Exercise brief => Scan the records for the word "hatch". Return each line where it is found.

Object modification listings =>
────────────────────

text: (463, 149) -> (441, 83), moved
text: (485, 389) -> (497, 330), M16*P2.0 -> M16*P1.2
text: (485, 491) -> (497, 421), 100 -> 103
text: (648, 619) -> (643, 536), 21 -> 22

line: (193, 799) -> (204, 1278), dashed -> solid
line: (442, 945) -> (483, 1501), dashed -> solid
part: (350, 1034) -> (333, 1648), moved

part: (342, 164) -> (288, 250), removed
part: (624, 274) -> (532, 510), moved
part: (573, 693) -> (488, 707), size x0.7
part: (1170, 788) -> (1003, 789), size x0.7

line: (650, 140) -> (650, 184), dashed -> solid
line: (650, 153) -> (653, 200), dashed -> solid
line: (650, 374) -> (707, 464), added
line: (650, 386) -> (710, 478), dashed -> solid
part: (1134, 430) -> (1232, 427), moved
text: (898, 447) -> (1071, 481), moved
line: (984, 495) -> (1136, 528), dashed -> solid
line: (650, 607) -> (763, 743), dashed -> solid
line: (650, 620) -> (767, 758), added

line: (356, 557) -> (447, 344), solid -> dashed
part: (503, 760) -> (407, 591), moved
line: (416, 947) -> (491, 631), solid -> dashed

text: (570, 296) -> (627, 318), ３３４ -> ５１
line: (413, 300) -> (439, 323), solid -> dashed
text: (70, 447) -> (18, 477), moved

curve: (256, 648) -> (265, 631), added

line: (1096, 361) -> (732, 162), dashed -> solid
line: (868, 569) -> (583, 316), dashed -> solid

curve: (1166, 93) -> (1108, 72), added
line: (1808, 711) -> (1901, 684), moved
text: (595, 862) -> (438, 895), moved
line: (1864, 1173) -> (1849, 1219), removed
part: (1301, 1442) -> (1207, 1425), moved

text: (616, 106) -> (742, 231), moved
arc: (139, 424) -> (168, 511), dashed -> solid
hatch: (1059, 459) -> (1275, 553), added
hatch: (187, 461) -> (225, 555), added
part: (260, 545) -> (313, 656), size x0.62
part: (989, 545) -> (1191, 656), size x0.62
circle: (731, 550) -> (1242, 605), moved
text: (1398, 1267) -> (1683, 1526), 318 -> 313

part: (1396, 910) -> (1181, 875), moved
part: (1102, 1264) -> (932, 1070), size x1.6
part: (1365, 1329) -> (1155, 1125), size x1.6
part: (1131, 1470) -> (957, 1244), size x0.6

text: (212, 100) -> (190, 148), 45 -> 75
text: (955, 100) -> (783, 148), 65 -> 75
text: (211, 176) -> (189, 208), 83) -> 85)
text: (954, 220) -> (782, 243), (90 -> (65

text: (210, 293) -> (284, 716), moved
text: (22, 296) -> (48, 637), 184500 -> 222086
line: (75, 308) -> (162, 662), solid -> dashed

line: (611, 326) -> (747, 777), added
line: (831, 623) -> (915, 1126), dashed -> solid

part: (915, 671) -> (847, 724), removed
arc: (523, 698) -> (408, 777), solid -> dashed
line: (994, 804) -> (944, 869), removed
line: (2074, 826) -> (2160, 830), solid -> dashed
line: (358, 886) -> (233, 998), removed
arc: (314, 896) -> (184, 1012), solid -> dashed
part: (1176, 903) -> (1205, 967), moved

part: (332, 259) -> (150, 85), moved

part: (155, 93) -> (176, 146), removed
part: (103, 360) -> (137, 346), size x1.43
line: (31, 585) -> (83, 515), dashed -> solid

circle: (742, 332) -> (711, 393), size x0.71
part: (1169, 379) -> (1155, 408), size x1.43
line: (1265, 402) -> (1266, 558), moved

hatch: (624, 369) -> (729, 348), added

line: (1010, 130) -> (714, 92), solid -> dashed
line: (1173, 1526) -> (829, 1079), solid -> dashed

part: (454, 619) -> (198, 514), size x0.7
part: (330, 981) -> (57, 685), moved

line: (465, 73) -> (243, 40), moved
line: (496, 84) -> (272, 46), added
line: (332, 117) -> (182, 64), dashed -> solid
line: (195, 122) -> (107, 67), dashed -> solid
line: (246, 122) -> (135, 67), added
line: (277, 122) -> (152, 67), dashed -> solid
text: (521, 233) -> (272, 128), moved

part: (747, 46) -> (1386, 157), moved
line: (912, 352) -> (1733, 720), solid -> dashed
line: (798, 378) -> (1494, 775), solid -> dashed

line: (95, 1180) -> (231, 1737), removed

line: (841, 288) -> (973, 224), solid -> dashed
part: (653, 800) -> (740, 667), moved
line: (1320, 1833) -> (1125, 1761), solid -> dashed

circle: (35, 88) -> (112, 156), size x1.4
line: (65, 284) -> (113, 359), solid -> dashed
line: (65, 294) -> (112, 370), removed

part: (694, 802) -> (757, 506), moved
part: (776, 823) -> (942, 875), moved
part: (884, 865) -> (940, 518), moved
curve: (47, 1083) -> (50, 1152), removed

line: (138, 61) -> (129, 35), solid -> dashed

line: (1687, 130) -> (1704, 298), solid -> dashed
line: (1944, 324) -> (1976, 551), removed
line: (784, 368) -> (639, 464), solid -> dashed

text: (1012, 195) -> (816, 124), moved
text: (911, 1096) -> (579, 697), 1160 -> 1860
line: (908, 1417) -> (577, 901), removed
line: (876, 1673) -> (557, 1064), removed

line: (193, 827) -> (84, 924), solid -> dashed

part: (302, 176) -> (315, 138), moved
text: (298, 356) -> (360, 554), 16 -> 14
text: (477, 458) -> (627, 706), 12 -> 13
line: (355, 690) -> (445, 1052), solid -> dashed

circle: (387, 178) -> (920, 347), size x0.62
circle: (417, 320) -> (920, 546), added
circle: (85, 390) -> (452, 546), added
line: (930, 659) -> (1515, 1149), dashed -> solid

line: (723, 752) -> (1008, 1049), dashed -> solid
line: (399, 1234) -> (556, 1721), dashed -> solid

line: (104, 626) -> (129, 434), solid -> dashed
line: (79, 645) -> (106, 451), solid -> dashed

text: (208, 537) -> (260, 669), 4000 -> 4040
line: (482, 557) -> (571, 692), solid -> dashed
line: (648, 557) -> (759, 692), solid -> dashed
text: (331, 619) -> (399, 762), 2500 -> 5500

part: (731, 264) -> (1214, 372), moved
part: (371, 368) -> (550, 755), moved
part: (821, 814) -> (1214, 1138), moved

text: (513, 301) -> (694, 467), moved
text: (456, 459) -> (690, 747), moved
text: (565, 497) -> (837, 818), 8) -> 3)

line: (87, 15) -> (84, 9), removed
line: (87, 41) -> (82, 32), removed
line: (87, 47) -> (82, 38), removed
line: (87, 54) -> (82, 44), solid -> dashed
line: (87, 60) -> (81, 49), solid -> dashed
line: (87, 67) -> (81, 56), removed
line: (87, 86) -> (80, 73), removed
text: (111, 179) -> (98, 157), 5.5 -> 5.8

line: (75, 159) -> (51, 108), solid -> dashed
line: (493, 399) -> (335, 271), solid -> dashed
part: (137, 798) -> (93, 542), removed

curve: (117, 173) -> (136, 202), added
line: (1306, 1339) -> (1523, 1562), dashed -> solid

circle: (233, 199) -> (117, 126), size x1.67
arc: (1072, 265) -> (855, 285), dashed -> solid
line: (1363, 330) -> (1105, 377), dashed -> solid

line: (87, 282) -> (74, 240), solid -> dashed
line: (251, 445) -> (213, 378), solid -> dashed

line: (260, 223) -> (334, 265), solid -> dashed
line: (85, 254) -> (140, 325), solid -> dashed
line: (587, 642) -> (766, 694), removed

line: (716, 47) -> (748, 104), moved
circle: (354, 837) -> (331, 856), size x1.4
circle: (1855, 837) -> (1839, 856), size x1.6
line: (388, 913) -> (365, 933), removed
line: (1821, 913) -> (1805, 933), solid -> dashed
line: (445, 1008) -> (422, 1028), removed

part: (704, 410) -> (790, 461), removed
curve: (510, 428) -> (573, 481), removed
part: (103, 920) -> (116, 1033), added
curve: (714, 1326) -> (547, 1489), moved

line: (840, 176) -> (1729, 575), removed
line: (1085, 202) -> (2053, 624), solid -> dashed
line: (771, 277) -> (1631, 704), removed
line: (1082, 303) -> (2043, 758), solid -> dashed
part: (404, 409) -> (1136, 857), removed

────────────────────

Solution to the exercise =>
hatch: (1059, 459) -> (1275, 553), added
hatch: (187, 461) -> (225, 555), added
hatch: (624, 369) -> (729, 348), added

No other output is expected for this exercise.